Ultimo aggiornamento  18 settembre 2019 11:29

Tesla Model 3, occhio ai freni.

Sergio Benvenuti ·

La Tesla Model 3 dovrà essere migliorata. Secondo i test effettuati e pubblicati da Consumer Reports - la più importante associazione americana di consumatori - la nuova berlina elettrica di Elon Musk non ha passato le prove di frenata di emergenza (da 100 chilometri orari a 0) e ha incassato un giudizio negativo.

Ingegneri indipendenti hanno verificato che l'auto di Tesla, per arrestarsi completamente, ha impiegato oltre 2 metri in più rispetto al pesante pick up di Ford, l'F-150. I risultati migliori in queste prove si aggirano su circa 40 metri, performance ottenuta, ad esempio, dalla Bmw Serie 3.

Musk frena

Dalla sede californiana di Palo Alto è arrivata prontamente la risposta di Tesla: "I test effettuati hanno rilevato distanze di frenata, da 100 a 0 chilometri orari, in media di 40 metri, con pneumatici Michelin m+s (mud e snow - per tutte le stagioni) da 18 pollici. I risultati sono però influenzati da alcune variabili come la superficie stradale, le condizioni meteo, la temperatura degli pneumatici e quella esterna, lo stato dei freni e il comportamento di guida. Attraverso aggiornamenti software costanti ci impegniamo a migliorare e garantire la sicurezza ai nostri clienti".

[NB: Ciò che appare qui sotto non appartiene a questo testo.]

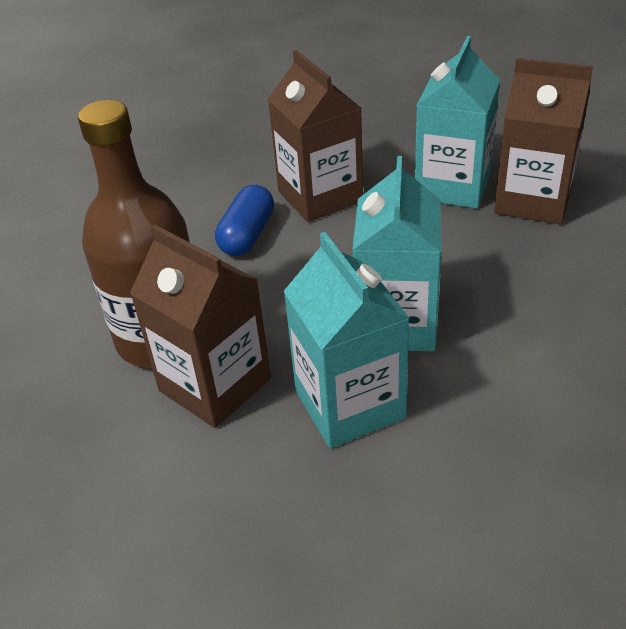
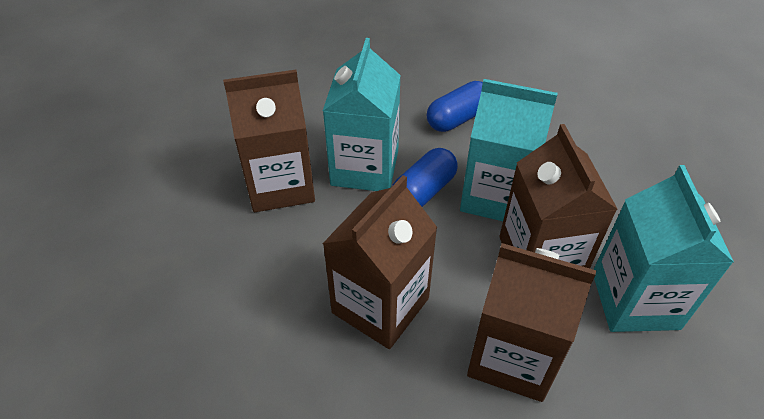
blue capsule: 1 -> 2
brown bottle: 1 -> 0
brown carton: 3 -> 4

C'è anche un modello da 78.000 dollari

Un'altra tegola per Musk che, nel week end, aveva annunciato via Twitter una versione "premium" della Model 3. All'entry level della Casa californiana verranno apportate delle modifiche che faranno impennare il costo di listino a più del doppio rispetto alla variante "base": 78.000 dollari. Questa versione a trazione integrale garantirà 500 chilometri di autonomia rispetto agli attuali 320 e una velocità massima di 250 chilometri orari, raggiungendo i 100 chilometri orari in 3,5 secondi.